At a certain point in their investigation into Lua, a Wikipedian said that it was a done deal, barring last-minute revelations that Lua has some sort of a sordid past. The Kollos investigation of Lua is pretty much at the same point. I'm not making a "final" announcement, but it looks like Lua will be the language of Kollos's semantics.

As background -- Marpa allows full Perl callbacks, but these can be slow, especially for trivial tasks. So many of the simpler tasks (such as return the first child, or return all the children as a blessed array) are performed with a very fast Marpa-internal mini-VM. This mini-VM has 22 instructions -- it's evolving into a language. There's a history of gradually evolved languages, and it's littered with disasters -- JCL and vim macros come to mind. The Wikipedians found their templating language was headed in a similar direction, and realized they needed to stop before heading down that path. Lua was their answer.

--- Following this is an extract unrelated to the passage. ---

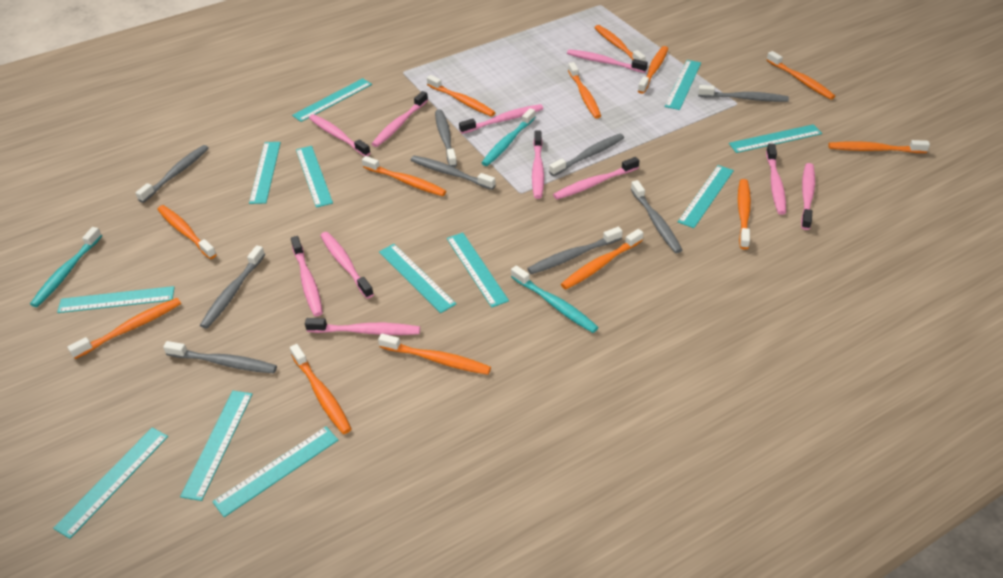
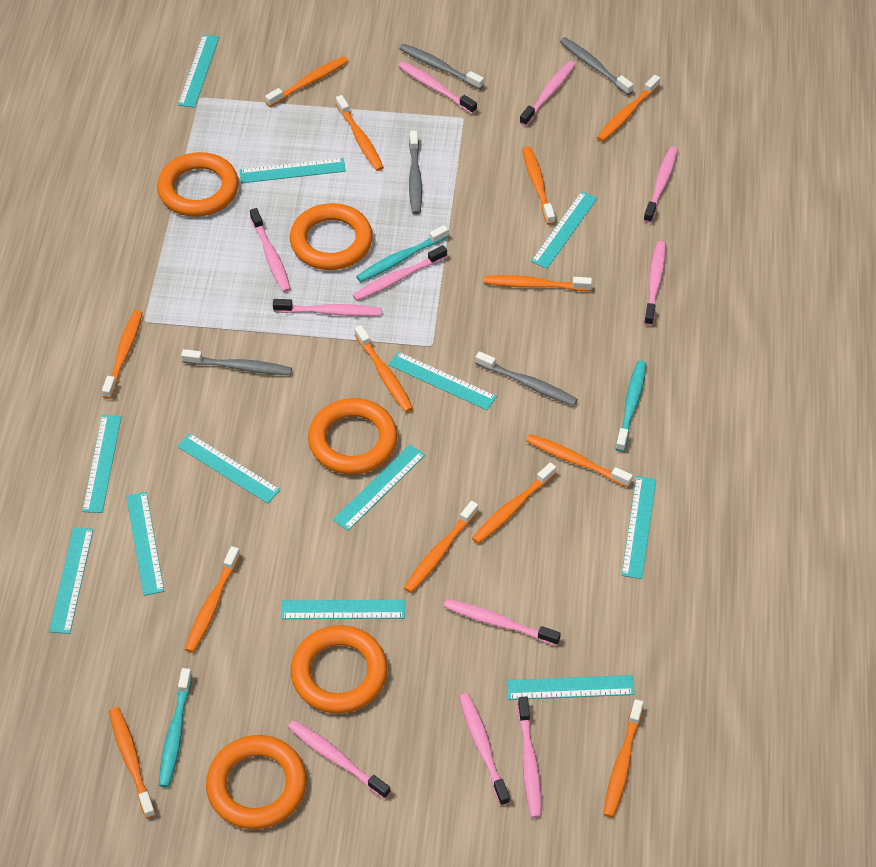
grey toothbrush: 9 -> 5
orange ring: 0 -> 5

I have a question, aimed at those G+ group readers who are Lua-versed (if there are any). What version of Lua? There is now a LuaJIT, based on Lua 5.1, which is widely used to rave reviews. It's apparently as fast as Java's JIT, or faster, depending on which benchmark you use. The implications of this for Kollos interface are, I think, obvious.

Lua's latest stable version is 5.2, but LuaJIT is based on Lua 5.1, with selected Lua 5.2 features added. Users seem to be happy with this.

CPAN has a Alien::LuaJIT, which installs LuaJIT version 2.0.2. I'm thinking of requiring (at least initially) LuaJIT 2.0.2 or better.